Wednesday, 9 September 2020
The combined effects of meditation and magic mushrooms
Today I want to tell you about a study entitled “Psilocybin-assisted mindfulness training modulates self-consciousness and brain default mode network connectivity with lasting effects,” which a research team from the University of Zurich published in the journal NeuroImage in August 2019. As the title suggests, this study combined two methods of modulating the brain: engaging inmindfulness meditation and taking the hallucinogen psilocybin, a psychoactive molecule found in “magic mushrooms”. Previous studies had shown that both of these methods produced a similar effect: they gave subjects the impression that the boundaries between their bodies and their environments were dissolving (a state of consciousness often referred to as ego dissolution). But in this study, the research team wanted to find out whether combining these two methods might make this effect stronger and longer-lasting.
In this experiment, 38 subjects who were experienced meditators went on a five-day meditation retreat during which they received a single dose of either psilocybin or a placebo. This was a double-blind study: neither the subjects nor the persons administering the doses knew who was receiving the drug and who was receiving the placebo. Six hours later, the participants filled out a questionnaire about their levels of states of altered consciousness.
The day before the retreat and the day after, the subjects also underwent functional magnetic resonance imaging of the functional connectivity of their brains while they engaged in two different forms of meditation: first, focused attention meditation, and then open awareness meditation.
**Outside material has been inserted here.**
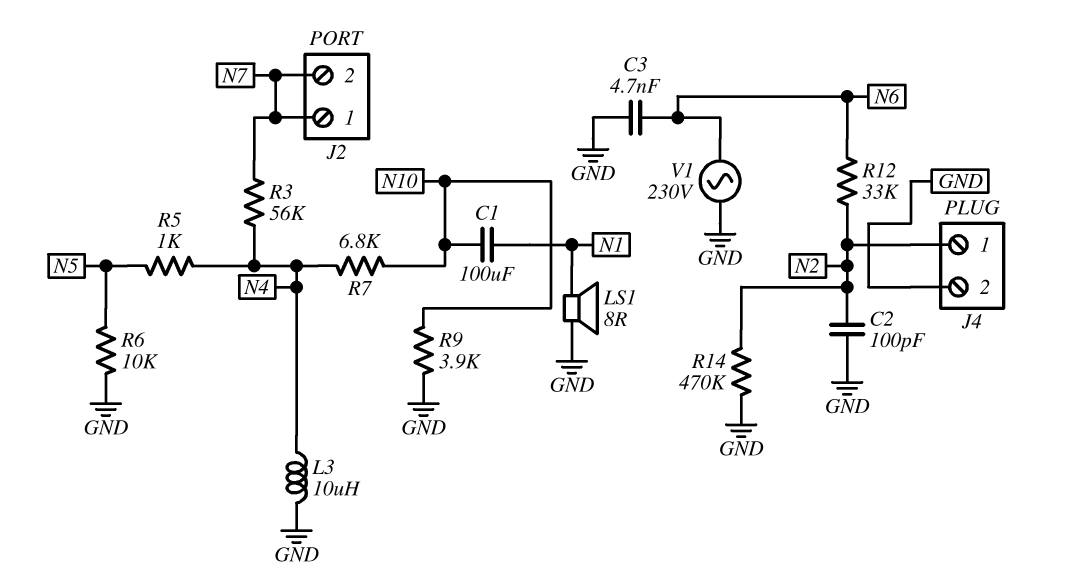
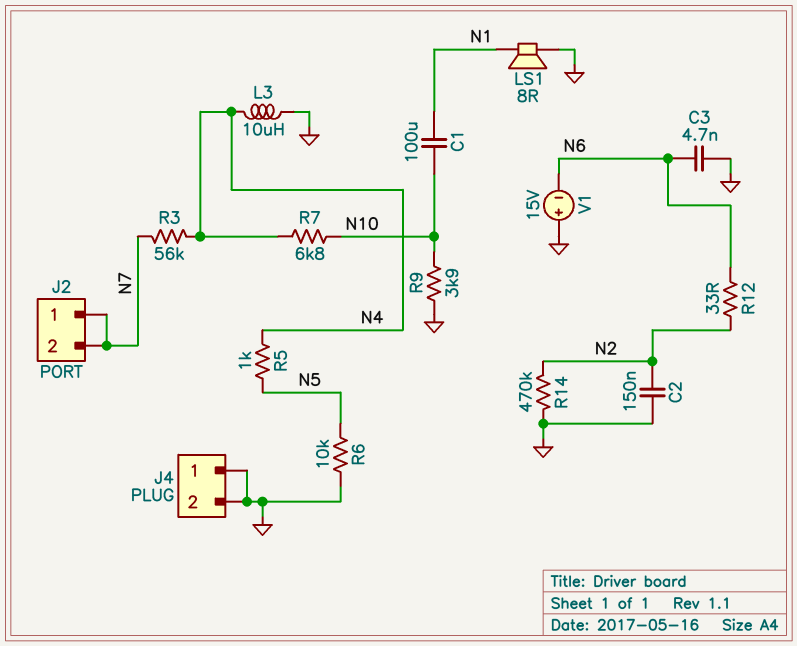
C2: 100pF (GND, N2) -> 150nF (GND, N2)
J4 pin 1: N2 -> GND
R12: 33k (N2, N6) -> 33 (N2, N6)
V1: AC 230V (GND, N6) -> 15V (plus GND, minus N6)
The results showed, first of all, that compared with the subjects who received the placebo, the subjects who received the psilocybin were more likely to feel this effect of the boundaries between themselves and the rest of the world dissolving. The results also showed that in terms of functional connectivity (which parts of the brain tended to work together), when the subjects were engaged in open awareness meditation, the psilocybin-induced ego dissolution appeared to be associated with decoupling of the medial prefrontal and posterior cingulate cortexes of the default mode network.
What makes this observation especially interesting is that ever since the default mode network was discovered some 20 years ago, it has been associated with processing of the sense of self. This study would seem to have shown that for experienced meditators, a five-day meditation retreat combined with a single dose of psilocybin can induce positive, lasting changes in the connectivity of brain networks associated with their perception of themselves in the world. I say positive and lasting because, when the subjects were evaluated four months after the retreat, the levels of change observed in the connectivity of their default mode networks were correlated with positive general changes in their attitudes about life, their relationships with themselves, their social behaviour, and their affect and spirituality.